Le théâtre était une institution nationale et religieuse. La comédie, en effet, et le drame de Satyres, et la tragédie elle-même, étaient nées des fêtes de Dionysos, autrement dit Bacchus. Dans ces fêtes, le peuple tout entier assistait aux représentations. L'entrée en fut d'abord gratuite; et, même après qu'elle eut cessé de l'être, l'État remettait aux citoyens pauvres l'argent nécessaire pour payer leur place, de peur que la nécessité de travailler pour vivre ne les empêchât de venir au théâtre. C'était quelque chose d'analogue à ce que nous appelons aujourd'hui l'éducation gratuite. Il y avait des fonds spécialement destinés à ce grand service public: on nommait cela le théôricon, c'est-à-dire, l'argent destiné au théâtre et aux fêtes[1].
Il faut nous figurer que cet argent faisait partie, comme nous dirions à présent, du budget des cultes et de l'instruction publique: nous devons mêler tout cela ensemble dans l'idée du théâtre grec.
Il n'était permis, sous aucun prétexte, de changer la destination de ces fonds. Même dans les plus grands besoins de l'État, par exemple s'il s'agissait de quelque guerre à soutenir, on ne pouvait point y toucher: une loi prononçait la peine de mort contre l'orateur qui eût osé faire une proposition si hardie. Loi excessive en apparence, mais d'une grande profondeur morale si l'on y songe, puisqu'elle interdisait, sous peine de la vie, de sacrifier quelque chose du budget des arts, qui est celui de la civilisation, au budget des armes, qui est souvent celui de la force brutale et de la barbarie.
Le théâtre était donc une des institutions organiques de la démocratie athénienne. C'était une sorte d'éducation populaire, d'autant plus pénétrante qu'elle ne s'annonçait pas et qu'elle s'insinuait par le plaisir.
À la vérité, les représentations n'avaient pas lieu tous les jours comme chez nous, mais seulement deux ou trois fois par an, aux diverses Dionysies, et pour cela l'on pourrait croire que cette influence était moindre.
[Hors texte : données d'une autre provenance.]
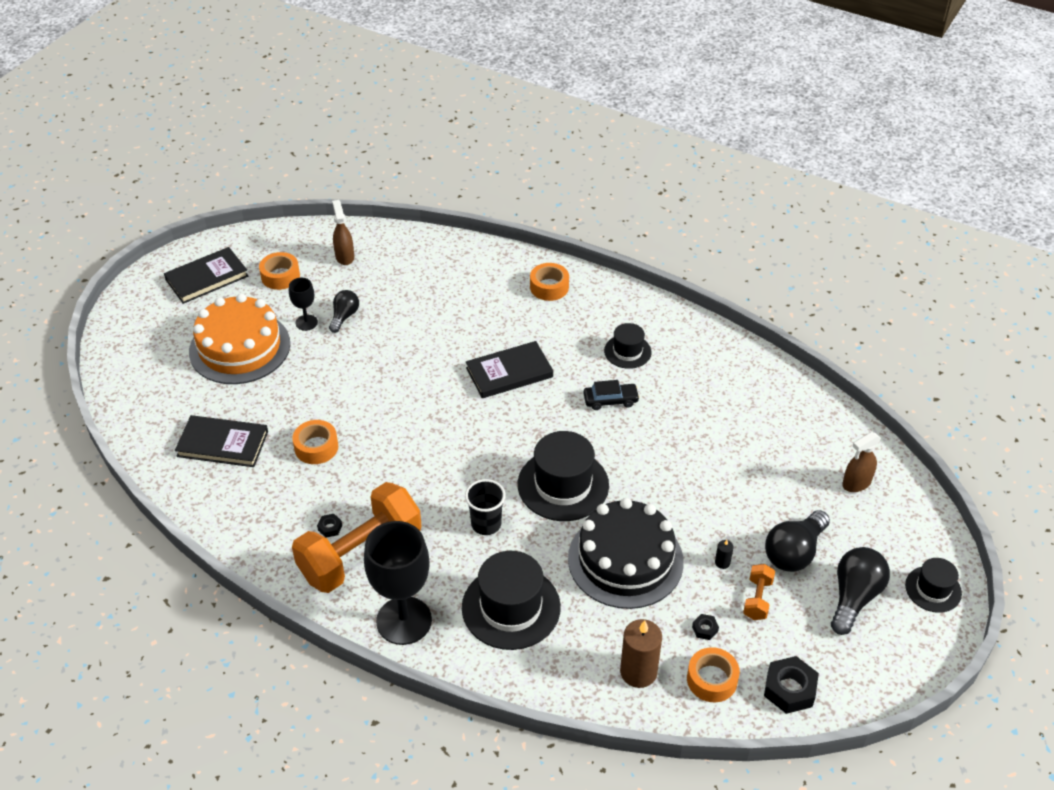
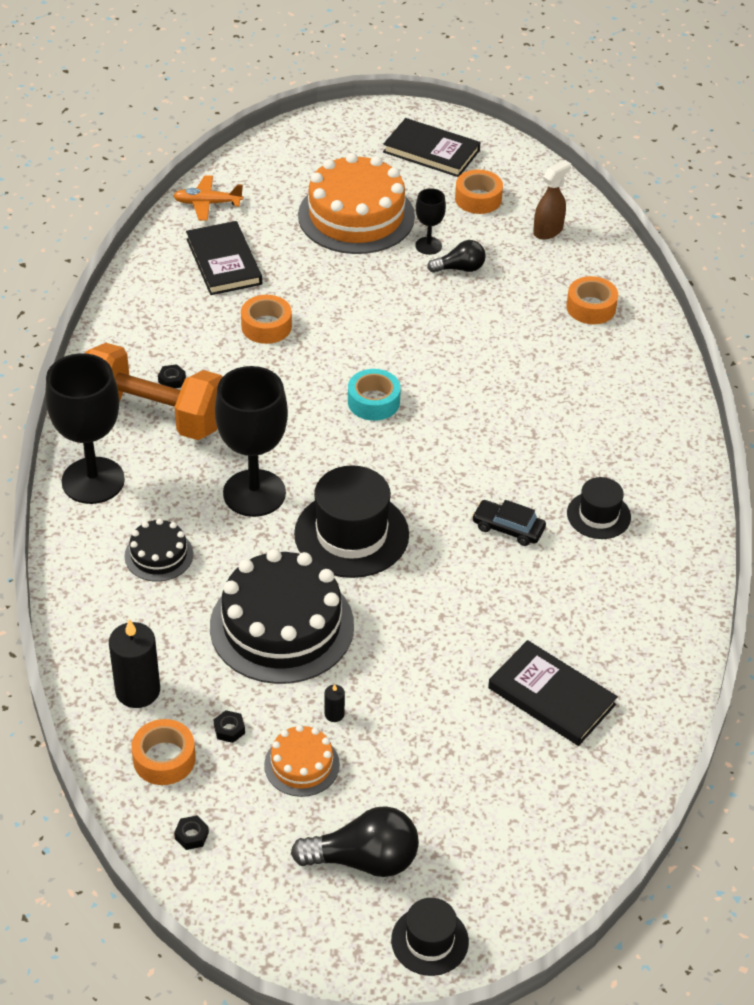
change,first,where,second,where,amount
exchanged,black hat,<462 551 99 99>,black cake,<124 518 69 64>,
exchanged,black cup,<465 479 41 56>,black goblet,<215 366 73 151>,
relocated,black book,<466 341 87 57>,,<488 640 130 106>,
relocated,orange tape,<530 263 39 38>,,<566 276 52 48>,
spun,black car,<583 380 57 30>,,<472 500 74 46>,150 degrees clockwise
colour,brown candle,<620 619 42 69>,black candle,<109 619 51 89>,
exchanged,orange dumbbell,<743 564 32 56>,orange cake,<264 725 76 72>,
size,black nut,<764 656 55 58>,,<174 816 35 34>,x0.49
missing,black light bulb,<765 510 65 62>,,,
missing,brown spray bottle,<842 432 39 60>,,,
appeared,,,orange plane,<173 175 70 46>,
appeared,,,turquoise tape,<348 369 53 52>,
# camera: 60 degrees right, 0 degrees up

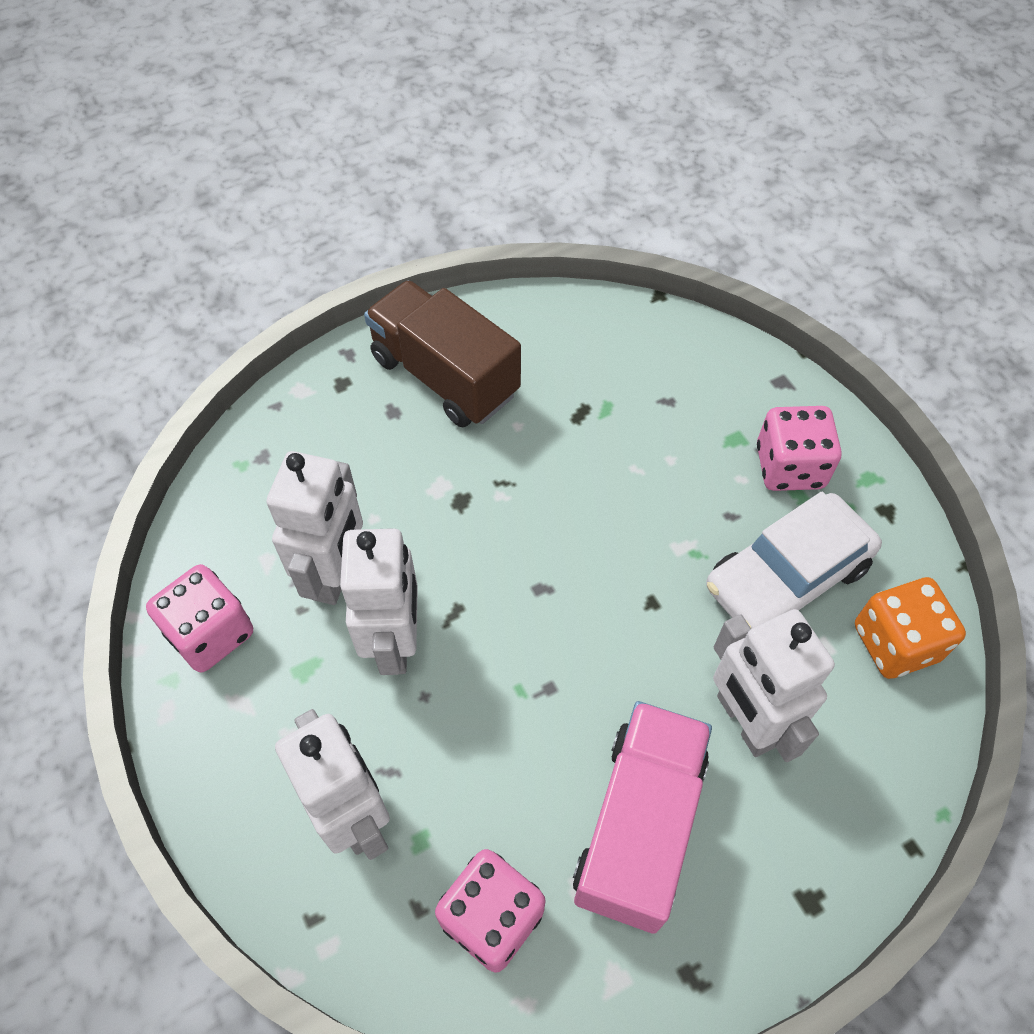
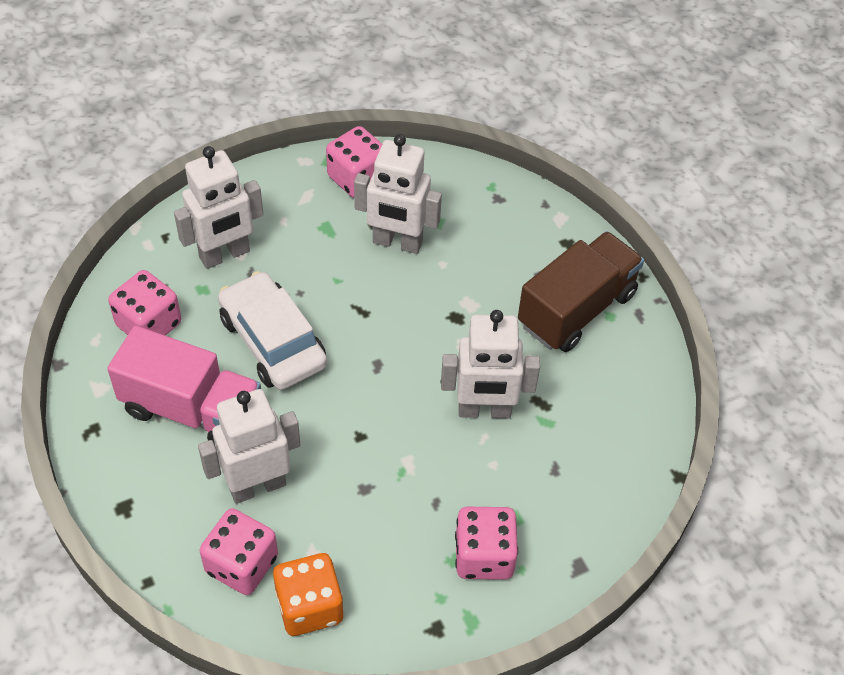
change,first,where,second,where,amount
relocated,white robot,<340 528 78 147>,,<441 310 99 108>,
relocated,white car,<706 492 176 137>,,<218 271 109 119>,
appeared,,,pink dice,<200 508 78 87>,
# camera: 90 degrees right, 5 degrees down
Elle était pour le moins égale, parce qu'elle s'exerçait dans un monde plus étroit.
Songez que la surface de l'Attique tout entière n'était pas la moitié de celle de nos plus petits départements français; que la population d'Athènes, vers l'époque d'Aristophane, ne se composait que de quinze à vingt mille citoyens libres, et d'environ dix mille étrangers domiciliés[2]. Les revenus de l'Attique, dans le même temps, s'élevaient, selon quelques historiens, à cent mille talents; selon quelques autres, à deux cent mille: prenons une recette moyenne de quinze cent mille talents, et, comme l'argent valait alors six ou huit fois plus qu'aujourd'hui, cela fait un revenu annuel de quarante-cinq à soixante millions de notre monnaie, soit à peu près le revenu de la ville de Paris en 1851.
Vous voyez combien cela était petit. Mais, précisément, une force concentrée dans une sphère plus étroite a plus de puissance que si elle s'épand dans une plus vaste étendue. C'est pourquoi les représentations du théâtre athénien, quoique intermittentes, avaient sans doute plus d'influence que celles de nos théâtres quotidiens.
Le théâtre d'Athènes, au témoignage de Platon, pouvait contenir trente mille spectateurs, qui ne manquaient pas de s'y rendre; tandis que l'Assemblée ordinaire du peuple, qui à la vérité avait lieu deux ou trois fois par mois, s'élevait rarement, selon Thucydide, à cinq mille citoyens présents. Il y avait cependant aussi une indemnité allouée aux citoyens qui prenaient la peine d'y assister: usage essentiellement démocratique: toute fonction publique doit être rétribuée, afin que la pauvreté n'en écarte pas les gens de mérite, et que la richesse n'y implante pas les gens médiocres, à l'exclusion des autres; mais, si le principe est bon et louable, l'usage offrait bien des inconvénients.
Quoi qu'il en soit, Athènes par son théâtre, autant que par sa tribune, était l'institutrice de l'Hellade, comme par ses marchés et ses ports, elle en était la cité nourricière. Il n'existait pas dans le monde un plus grand marché de céréales que le Pirée, ni une lumière intellectuelle plus éclatante que celle de la tribune et du théâtre Attiques[3].